The SOE espionage networks fell apart. One agent after another was caught, interrogated, jailed, executed or, worse, shipped off to concentration camps. Finally, she was the only remaining radio operator. Noor was alone. She was told to evacuate by her superiors back in England. She refused and persisted radioing coded missals on her frequency, Poste Madeleine.

How she remained calm in the middle of terrible danger can only be due to the great spiritual strength she carried. She steadily gave the Gestapo the slip until she didn’t. Enduring lengthy interrogation and torture, she gave away nothing. Dachau was the final stop.

She called out one word in the split second before her execution. Liberté!

Noor is a sacred Sufi word meaning light.

***

There is much to this story not mentioned here.
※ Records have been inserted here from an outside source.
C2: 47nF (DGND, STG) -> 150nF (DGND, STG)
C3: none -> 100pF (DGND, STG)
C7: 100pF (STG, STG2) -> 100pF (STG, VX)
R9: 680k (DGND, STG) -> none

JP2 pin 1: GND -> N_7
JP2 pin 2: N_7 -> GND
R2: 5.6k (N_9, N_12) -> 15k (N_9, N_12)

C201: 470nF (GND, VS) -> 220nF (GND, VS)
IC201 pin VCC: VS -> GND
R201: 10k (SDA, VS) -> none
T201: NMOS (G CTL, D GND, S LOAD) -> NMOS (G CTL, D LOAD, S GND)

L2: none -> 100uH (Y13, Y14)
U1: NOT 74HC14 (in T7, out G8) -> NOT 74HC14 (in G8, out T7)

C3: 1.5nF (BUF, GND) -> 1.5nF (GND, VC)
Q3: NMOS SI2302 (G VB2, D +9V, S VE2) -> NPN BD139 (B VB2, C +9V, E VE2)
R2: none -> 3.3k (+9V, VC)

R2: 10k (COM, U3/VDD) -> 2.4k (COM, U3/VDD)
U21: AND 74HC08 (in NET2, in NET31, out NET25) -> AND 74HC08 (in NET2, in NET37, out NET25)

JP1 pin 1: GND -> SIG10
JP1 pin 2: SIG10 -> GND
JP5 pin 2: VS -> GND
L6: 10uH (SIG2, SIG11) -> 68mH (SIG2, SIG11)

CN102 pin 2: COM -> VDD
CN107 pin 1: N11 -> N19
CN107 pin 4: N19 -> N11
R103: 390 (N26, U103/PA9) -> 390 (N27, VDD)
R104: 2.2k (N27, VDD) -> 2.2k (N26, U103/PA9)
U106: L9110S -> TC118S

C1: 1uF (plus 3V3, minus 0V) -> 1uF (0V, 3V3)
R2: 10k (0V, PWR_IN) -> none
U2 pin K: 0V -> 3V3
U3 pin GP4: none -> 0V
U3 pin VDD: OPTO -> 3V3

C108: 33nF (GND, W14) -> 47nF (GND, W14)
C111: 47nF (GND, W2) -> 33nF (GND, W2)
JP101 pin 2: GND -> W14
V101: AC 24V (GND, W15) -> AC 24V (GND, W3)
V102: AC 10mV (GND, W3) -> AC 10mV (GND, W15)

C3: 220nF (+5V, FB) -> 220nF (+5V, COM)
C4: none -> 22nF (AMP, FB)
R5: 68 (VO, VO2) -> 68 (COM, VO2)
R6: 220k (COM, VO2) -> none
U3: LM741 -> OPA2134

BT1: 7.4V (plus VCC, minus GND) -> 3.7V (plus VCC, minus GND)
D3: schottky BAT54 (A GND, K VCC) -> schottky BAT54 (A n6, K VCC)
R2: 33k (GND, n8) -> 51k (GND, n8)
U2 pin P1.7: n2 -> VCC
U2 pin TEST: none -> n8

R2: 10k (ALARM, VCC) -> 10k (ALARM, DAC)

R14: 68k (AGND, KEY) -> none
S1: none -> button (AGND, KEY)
Although posthumously awarded the honors, the George Cross by Britain and the Croix de Guerre by France, Noor’s incredible bravery and all the lives she saved by such fierce devotion went otherwise unsung for years. She was in the company of many equally as courageous but outside mainstream. She wasn’t a white man.

But over the last 15 years she is being given her due. The Noor Inayat Khan Memorial Trust was founded in London to “promote the message of peace, non-violence and religious and racial harmony, the principles Noor Inayat Khan stood for.” And her memorial was unveiled in 2012 in Gordon Square by Princess Anne.

The 2013 film Enemy of the Reich gives a good overview of her war years. It’s streaming on Amazon Prime.

If you really want to understand how this unlikely young woman was so inspired, risked her life and maintained her unshakeable courage to the very end, read the 2006 book Spy Princess: The Life of Noor Inayat Khan by Shrabani Basu. Available in the public library and wherever books are sold.